Es así. El primer paso es reconocerlo. No es que tenga un par de manías, no. Soy el campeón gallego de la paranoia, como mínimo. No hay un día en el mundo que no me duela el pecho, un brazo, una zona de la cabeza, el huevo derecho, la junta de la trócola o me de un mareillo raro. Lo tengo asumido, es lo que hay... y tampoco puedo decir que me esfuerce demasiado por evitarlo. Lo suyo sería ir al médico a hacer unos análisis para que mi cerebro sea todavía mas consciente de que todo va bien, pero hay un problema: tambien soy un acojonado. Odio las agujas, los rollos estos de madera para bajar la lengua, los tensiómetros, los estetoscopios y sobre todas las cosas las putas gomas que te ponen en el brazo para marcar la vena.
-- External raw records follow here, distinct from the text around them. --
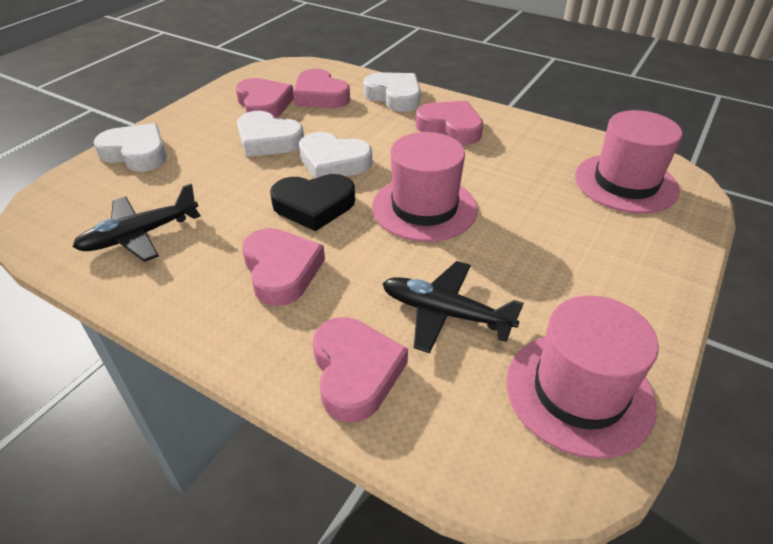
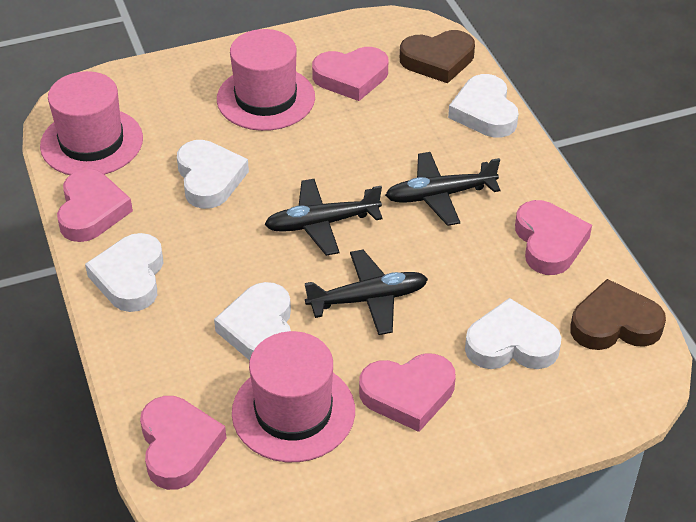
black heart: 1 -> 0
black plane: 2 -> 3
brown heart: 0 -> 2
white heart: 4 -> 5

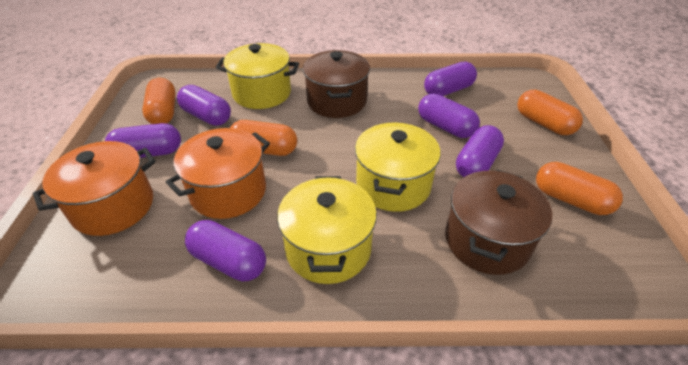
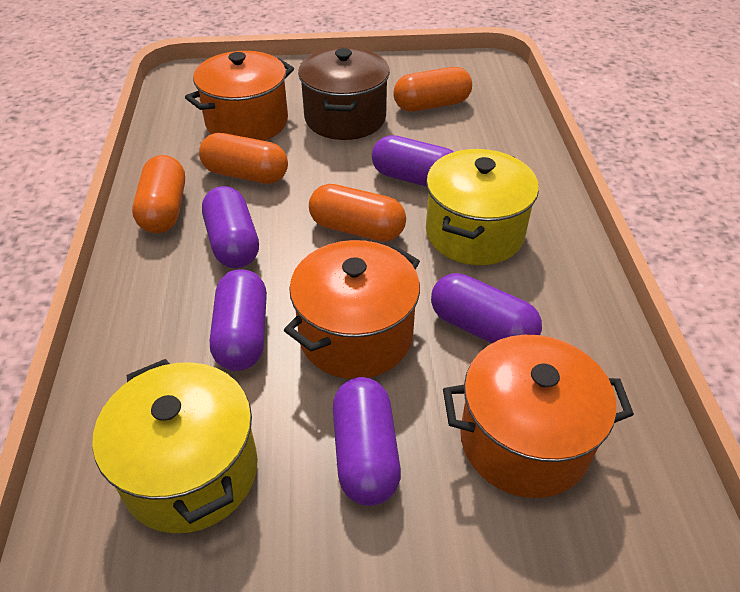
brown pot: 2 -> 1
orange pot: 2 -> 3
purple capsule: 6 -> 5
yellow pot: 3 -> 2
Joder, podemos poner un robot en marte, descubrimos que hay unas cosas que se llaman neutrinos que van mas rápido que la luz, clonamos animales... pero para hacer unos análisis hay que ponerse en fila rodeado de yayos y esperar a que te amarren un cacho de goma al brazo y te saquen tres tubos de sangre. ¿No podía llegar con un par de gotas de un pinchacito en el dedo? Es que solo de pensarlo me mareo, no sé de donde sacar arrestos para ponerme delante de esas Miuras de la medicina que son las enfermeras. Si el miedo es libre, joder, ¡yo soy Braveheart!. Y cuidado, que ya he conseguido superar unas cuantas fobias. El dentista (cuando una muela duele de verdad, ni miedo ni pollas en vinagre), el ascensor (superado en la adolescencía) y estoy en trámites de superar el pánico al avión de una vez por todas (coño, se nadar, se caminar, pero volar no, chico). De las moscas de los caballos prefiero no hablar, que puto asco, ¿para que coño sirven?
En fin, está claro que peligro no es mi apellido, pero aun así soy bastante feliz. Por alguna razón mi chica todavía me quiere, aun me aguanta el curro y mi vida aun no se ha convertido en la puta mierda que está siendo para mucha gente, pero bueno, al tiempo.
Bueno, os dejo que ya me está doliendo el cuello... espero que no sea nada chungo. Tengo que hacer unos análisis... aingss!